Chronic illness has a way of doing that to people, and I’m no exception. But God brought this complete stranger to walk the trail with me. We even talked about one of my favorite topics–nature. But most importantly, God clearly reminded me of the importance of sharing my burdens with others. Until that day, I had not revealed much to anyone about my most recent struggle.

Too often, I keep my conversations on a superficial level: The weather, current events, everyday matters. These things are easy to discuss, they break the silence in what could be awkward situations, and they offer a wealth of conversation starters. But they don’t reveal much. The weather can’t foster intimacy. Current events can’t create emotional bonds with others.
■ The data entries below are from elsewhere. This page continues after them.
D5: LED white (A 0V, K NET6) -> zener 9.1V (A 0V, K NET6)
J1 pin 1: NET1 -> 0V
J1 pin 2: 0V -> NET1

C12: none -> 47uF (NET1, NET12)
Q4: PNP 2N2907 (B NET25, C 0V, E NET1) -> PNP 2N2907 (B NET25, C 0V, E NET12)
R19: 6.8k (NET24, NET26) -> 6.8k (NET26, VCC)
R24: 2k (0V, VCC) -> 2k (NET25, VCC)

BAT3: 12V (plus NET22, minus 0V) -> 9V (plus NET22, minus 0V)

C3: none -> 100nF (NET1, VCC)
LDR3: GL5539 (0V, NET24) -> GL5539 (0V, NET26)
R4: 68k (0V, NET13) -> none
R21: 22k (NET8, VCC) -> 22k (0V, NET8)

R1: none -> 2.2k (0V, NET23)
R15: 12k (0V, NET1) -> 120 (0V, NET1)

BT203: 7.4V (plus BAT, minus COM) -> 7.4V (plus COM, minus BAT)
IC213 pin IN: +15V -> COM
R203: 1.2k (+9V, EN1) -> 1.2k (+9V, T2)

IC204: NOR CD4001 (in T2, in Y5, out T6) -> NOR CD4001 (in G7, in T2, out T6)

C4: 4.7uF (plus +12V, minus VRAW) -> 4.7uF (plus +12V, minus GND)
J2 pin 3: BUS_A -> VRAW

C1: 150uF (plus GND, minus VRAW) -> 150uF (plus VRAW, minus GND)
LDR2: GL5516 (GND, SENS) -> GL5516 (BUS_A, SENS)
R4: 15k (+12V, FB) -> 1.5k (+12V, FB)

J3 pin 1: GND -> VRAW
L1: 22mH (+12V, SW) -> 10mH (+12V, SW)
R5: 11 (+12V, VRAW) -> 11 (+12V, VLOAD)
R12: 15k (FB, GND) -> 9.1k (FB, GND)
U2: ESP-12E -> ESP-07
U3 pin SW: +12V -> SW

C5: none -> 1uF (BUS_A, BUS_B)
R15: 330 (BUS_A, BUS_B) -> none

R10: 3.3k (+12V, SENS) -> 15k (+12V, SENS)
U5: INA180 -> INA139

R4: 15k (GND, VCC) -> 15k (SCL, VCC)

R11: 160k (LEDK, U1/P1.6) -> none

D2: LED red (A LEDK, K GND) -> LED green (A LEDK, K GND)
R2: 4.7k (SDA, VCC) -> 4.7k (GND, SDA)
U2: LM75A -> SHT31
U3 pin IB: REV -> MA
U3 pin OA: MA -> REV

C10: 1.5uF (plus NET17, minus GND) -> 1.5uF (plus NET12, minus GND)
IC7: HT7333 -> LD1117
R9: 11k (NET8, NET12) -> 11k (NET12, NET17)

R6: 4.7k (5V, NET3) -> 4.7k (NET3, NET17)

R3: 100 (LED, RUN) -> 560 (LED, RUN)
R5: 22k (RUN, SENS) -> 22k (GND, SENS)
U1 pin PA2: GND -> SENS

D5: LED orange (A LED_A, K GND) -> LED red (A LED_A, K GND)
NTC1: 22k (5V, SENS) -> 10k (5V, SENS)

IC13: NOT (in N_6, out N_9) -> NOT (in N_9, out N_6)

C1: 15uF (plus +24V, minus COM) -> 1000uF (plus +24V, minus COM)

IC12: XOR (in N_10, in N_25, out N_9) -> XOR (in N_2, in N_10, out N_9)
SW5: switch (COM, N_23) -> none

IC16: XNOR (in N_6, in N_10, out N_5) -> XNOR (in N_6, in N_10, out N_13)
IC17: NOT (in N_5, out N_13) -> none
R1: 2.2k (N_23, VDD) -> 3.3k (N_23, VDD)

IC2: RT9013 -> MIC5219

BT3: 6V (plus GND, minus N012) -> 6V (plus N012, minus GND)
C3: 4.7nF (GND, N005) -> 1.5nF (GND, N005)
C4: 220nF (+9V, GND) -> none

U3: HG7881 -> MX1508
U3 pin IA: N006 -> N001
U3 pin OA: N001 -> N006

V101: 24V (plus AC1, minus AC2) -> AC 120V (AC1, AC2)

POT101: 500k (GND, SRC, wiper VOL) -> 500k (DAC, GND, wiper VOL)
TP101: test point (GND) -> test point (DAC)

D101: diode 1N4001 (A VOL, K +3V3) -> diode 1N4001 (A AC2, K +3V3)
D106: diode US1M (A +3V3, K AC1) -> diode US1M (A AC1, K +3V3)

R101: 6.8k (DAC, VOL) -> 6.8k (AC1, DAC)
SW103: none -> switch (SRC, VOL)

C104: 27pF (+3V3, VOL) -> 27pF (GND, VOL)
And everyday matters can’t unite people.

Sharing my feelings with trustworthy family and friends invites them past my carefully-constructed façade. Yes, I struggle. Chronic illness makes me feel angry, confused, disgusted, fearful, helpless, and flat out sad. But by being willing to speak those words to others, they, too, become willing to shatter their masquerade and invite me into their real world. The result?

Relationship. Closeness. Intimacy.

This is what God called, “Carrying each other’s burdens.” This is what I call, “Revealing my heart.”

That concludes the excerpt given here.